I am trying to compose a detail shot where I want to get as much background blur as possible. I am using Sony a6500 camera (APSC 1.5x crop factor body). I am considering two lenses:

  • Sigma 30mm f/1.4 (native APSC lens)

  • vintage Minolta 50mm f/1.8 full frame lens (with adapter for Sony E mount)

There are plenty of threads that discuss the math and such behind using full frame lens on crop body(examples here, here, here ).

But no one seems to be addressing the effect that this might have on bokeh and other artistic values of the images.

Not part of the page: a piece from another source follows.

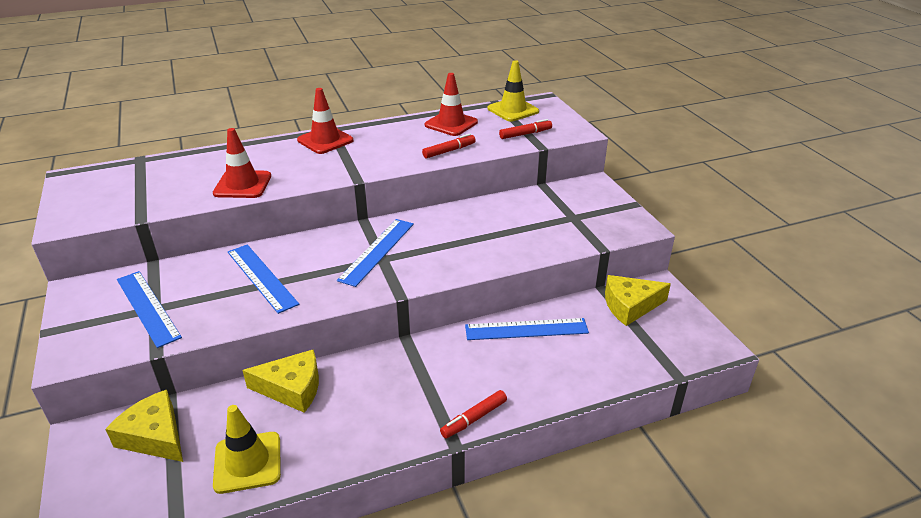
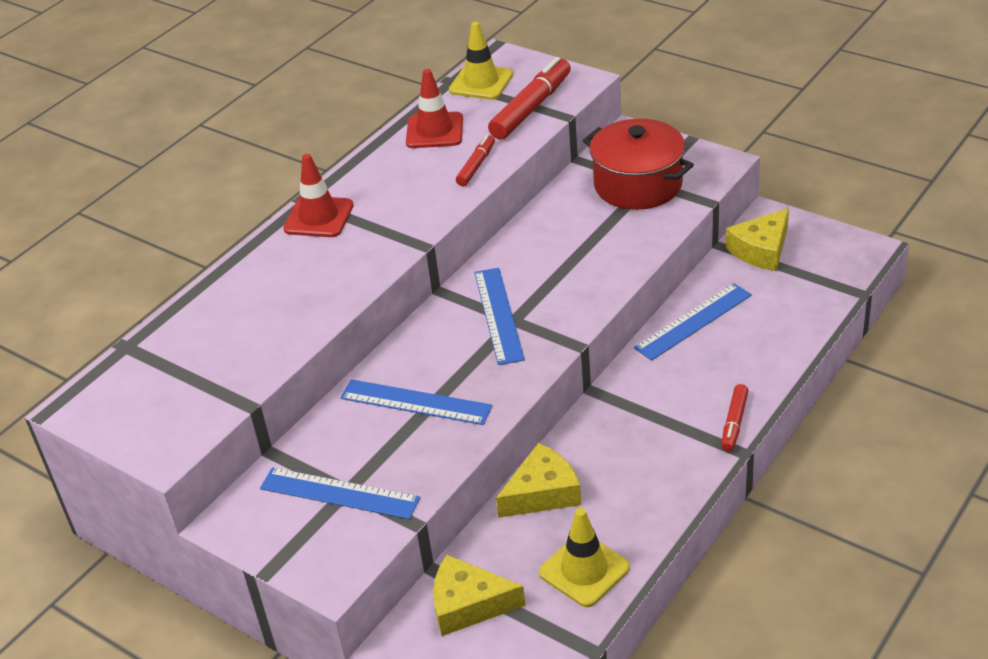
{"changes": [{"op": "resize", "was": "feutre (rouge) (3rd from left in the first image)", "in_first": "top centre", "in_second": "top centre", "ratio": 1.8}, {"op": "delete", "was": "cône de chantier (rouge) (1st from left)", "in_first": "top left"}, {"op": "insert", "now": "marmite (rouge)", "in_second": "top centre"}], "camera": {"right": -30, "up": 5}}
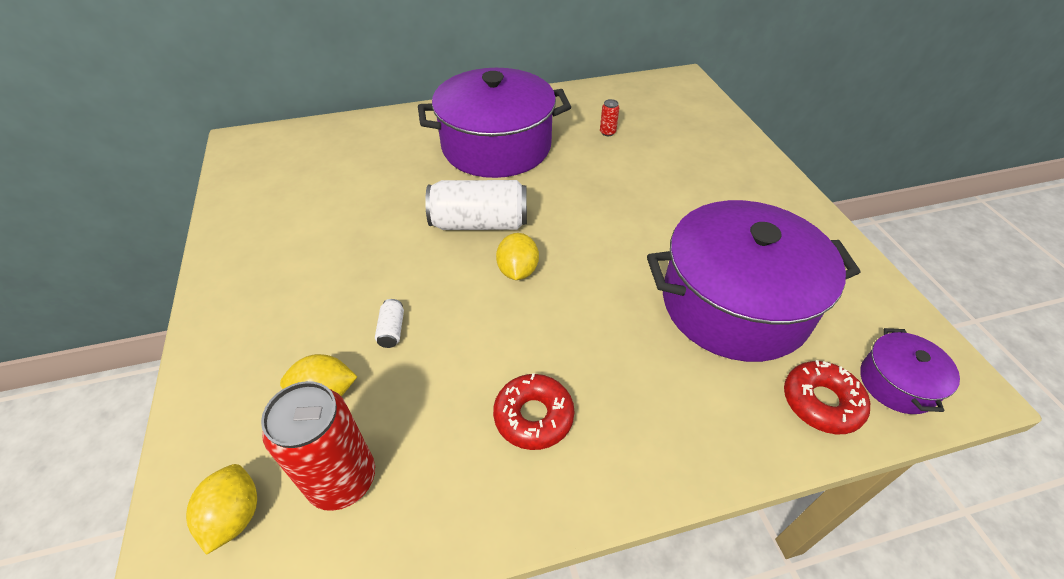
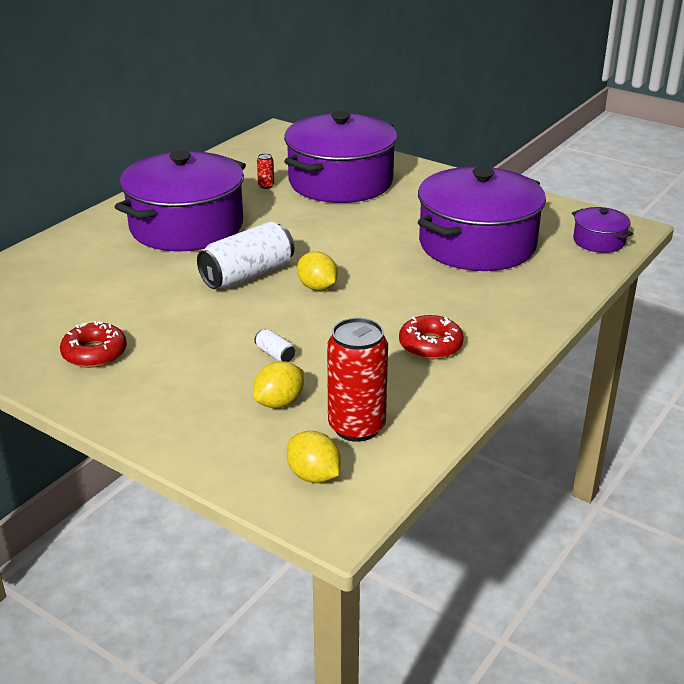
{"changes": [{"op": "move", "was": "beignet (rouge) (2nd from left in the first image)", "now": "beignet (rouge) (1st from left)", "in_first": "bottom right", "in_second": "middle left"}, {"op": "insert", "now": "marmite (violet) (2nd from left)", "in_second": "top centre"}], "camera": {"right": -40, "up": -15}}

I can get some pretty decent bokeh with my Sigma lens, especially on detail shots, but the bokeh I can get with the Minolta lens is also just as good, sometimes better, when I use that Minolta lens on a "full frame" 35mm film camera.

So I am trying to figure out:

  • which lens is going to give the most bokeh on a 1.5x crop sensor body?

Also, recognizing that the two lenses are different full frame equivalent focal lengths for this body (the 50mm becomes a 75mm equilvalent on the Sony a6500), if I swapped the 30mm Sigma f/1.4 for the 56mm Sigma f/1.4;

  • would the 56mm f/1.4 Sigma or the 50mm f/1.8 Minolta give more bokeh on the Sony a6500 body?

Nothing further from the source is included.